Comme si à 45 ans et après plus de 30 longs-métrages il ressentait le besoin de faire le point entre son œuvre passée et celle à venir, Ozu fait soudain appel à son vieux compagnon le scénariste Kogo Noda avec qui il n’a plus travaillé depuis 14 ans, mais qui co-signera les 13 dernières oeuvres à venir. Nouveau départ donc, mais dans la continuité – tendance éminemment japonaise que souligne élégamment le titre : un renouveau ne se comprend qu’au sein d’un cycle, l’inédit n’existant jamais, mais se révélant toujours en fin de compte un ancien recyclé. Bref, le thème récurent des films d’Ozu, qui saute cette fois-ci de l’inter-diégétique à l’extra-diégétique, et retour. Le cercle est parfait. Comme celui du visage, ou celui des yeux, ou celui de la bouche de Setsuko Hara, nouvelle venue (un peu de sang neuf !) dans la famille des comédiens ozuliens.

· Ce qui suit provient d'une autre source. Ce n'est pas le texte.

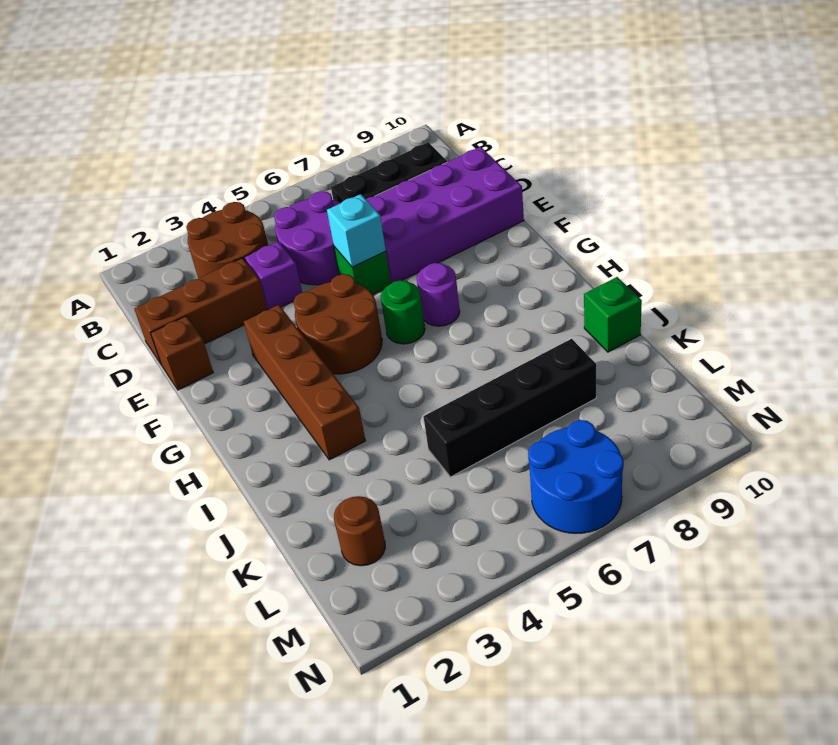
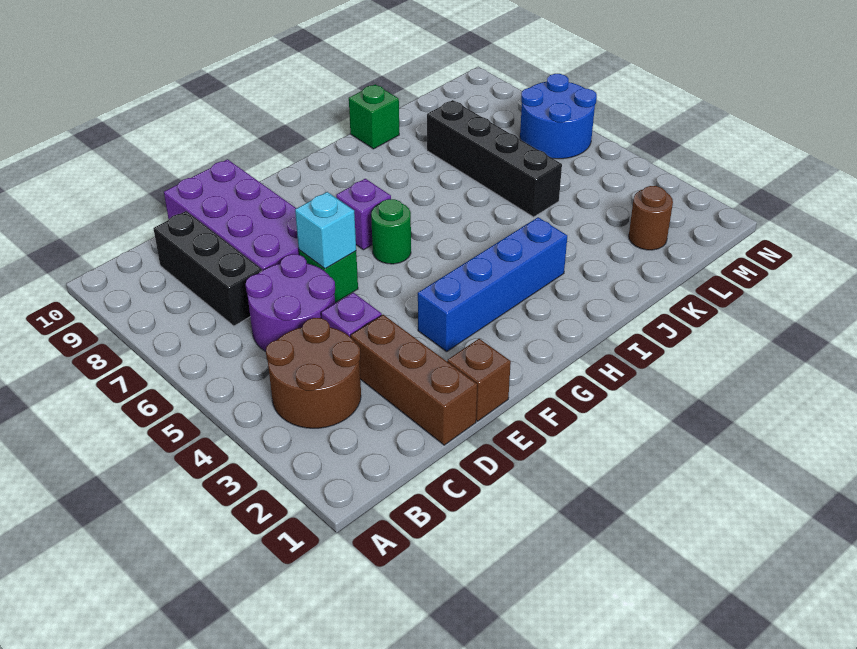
brown brick F3:I3 level 1 -> blue brick F3:I3 level 1
brown round brick F4:G5 level 1 -> none
purple round brick G7 level 1 -> purple brick G7 level 1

Cette obsession pour la forme circulaire qui hantera l’œuvre jusqu’à la fin est pour l’occasion remise à plat. Obstinément, les deux scénaristes s'imposent de partir du trait le plus simple, le plus pur pour commencer le tableau à venir, sur la toile à peine effacée de toutes les œuvres qui l'ont précédé. Une simple ligne de pinceau, noire sur fond blanc : le moins de personnages connexes, une famille réduite à un père veuf, sa soeur et sa fille, et une trame narrative d’une simplicité confondante : Noriko, en âge de se marier, renâcle car elle ne veut pas abandonner son père. Mais c’est comme ça qu'il faut faire. Alors elle le fait.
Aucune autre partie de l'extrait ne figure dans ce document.